John Harry Minney

Personal information
- Born: 25 April 1939
- Died: 1 April 2016 (aged 76) Finedon, Northamptonshire
- Batting: Right-handed
- Role: Batsman

Domestic team information
- 1959–1961: Cambridge University
- 1961–1967: Northamptonshire

Career statistics
| Competition | FC |
| Matches | 19 |
| Runs scored | 572 |
| Batting average | 19.06 |
| 100s/50s | 0/1 |
| Top score | 58 |
| Catches/stumpings | 10/– |
- Source: CricketArchive, 19 April 2016

= John Minney =

English cricketer (1939–2016)

John Harry Minney (25 April 1939 – 1 April 2016) was an English cricketer active from 1959 to 1967 who played for Cambridge University and Northamptonshire. He appeared in 19 first-class matches as a righthanded batsman who bowled right arm medium pace.

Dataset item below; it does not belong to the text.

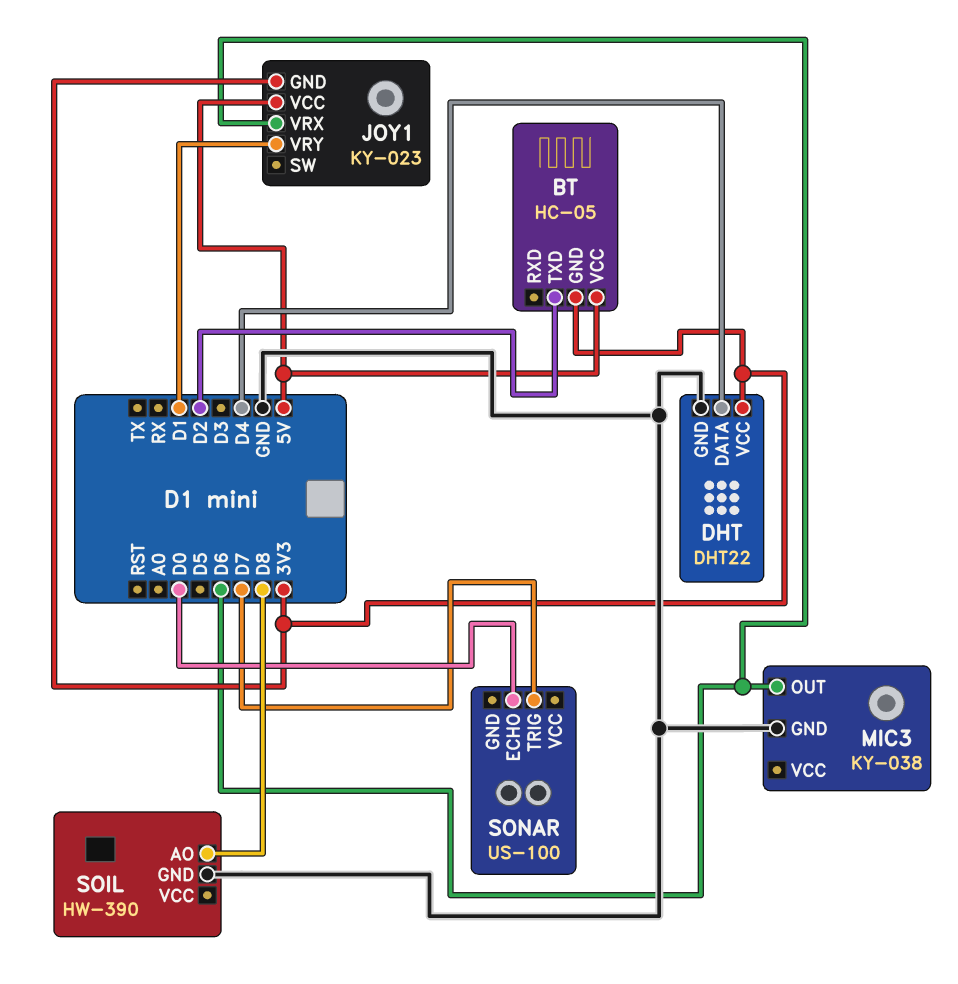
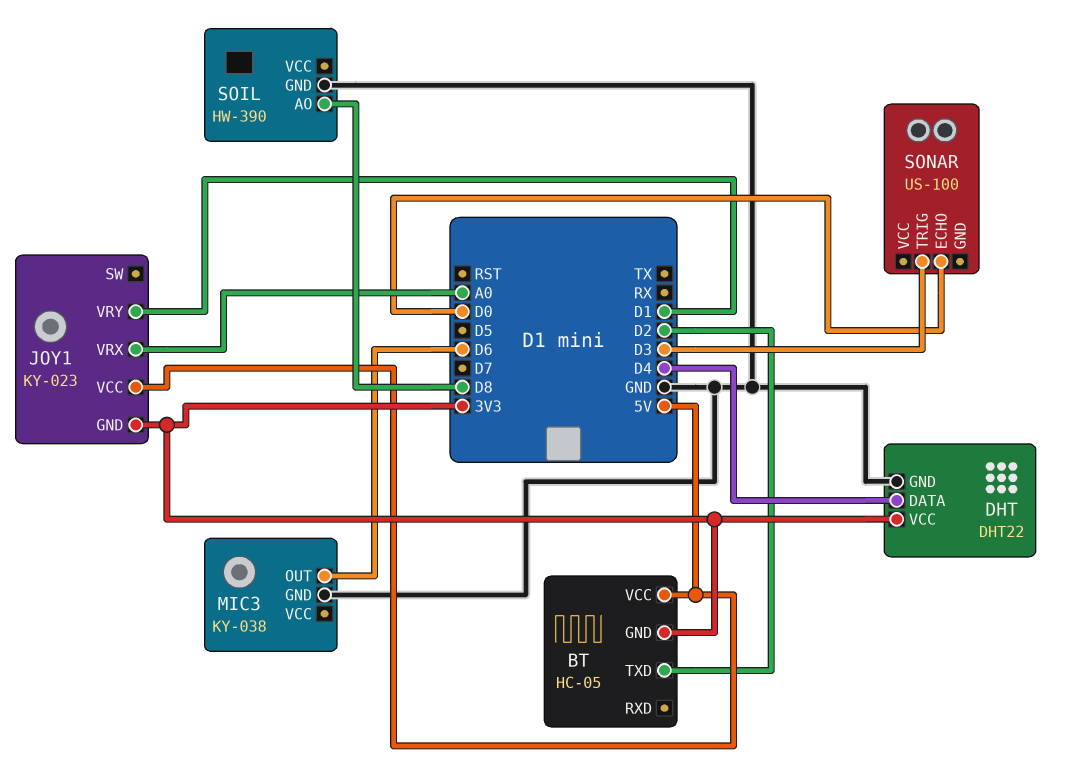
JOY1 pin VRX: D6 -> A0
SONAR pin TRIG: D7 -> D3

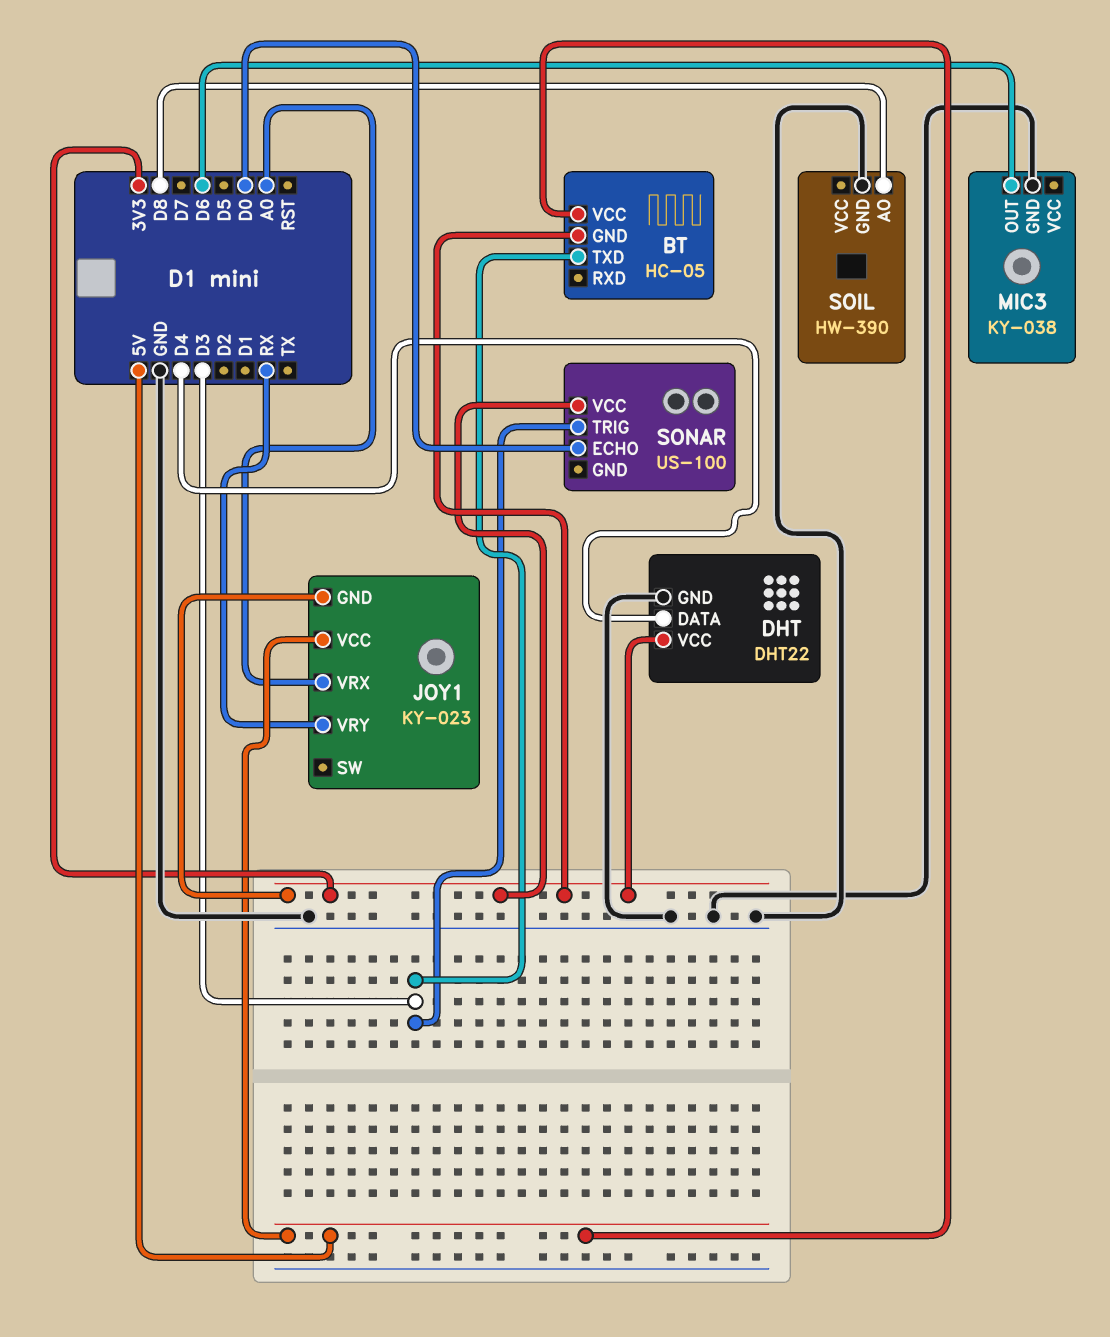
BT pin TXD: D2 -> D3
JOY1 pin VRY: D1 -> RX
SONAR pin VCC: none -> 3V3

Minney was born in Finedon, Northamptonshire on 25 April 1939, and died in 2016. He scored 572 runs with a highest score of 58.

He made his debut for Northants in the 1961 season, when he played three matches. He returned to the side six years later to play two further games, making his highest score of 58 against Middlesex in his final innings.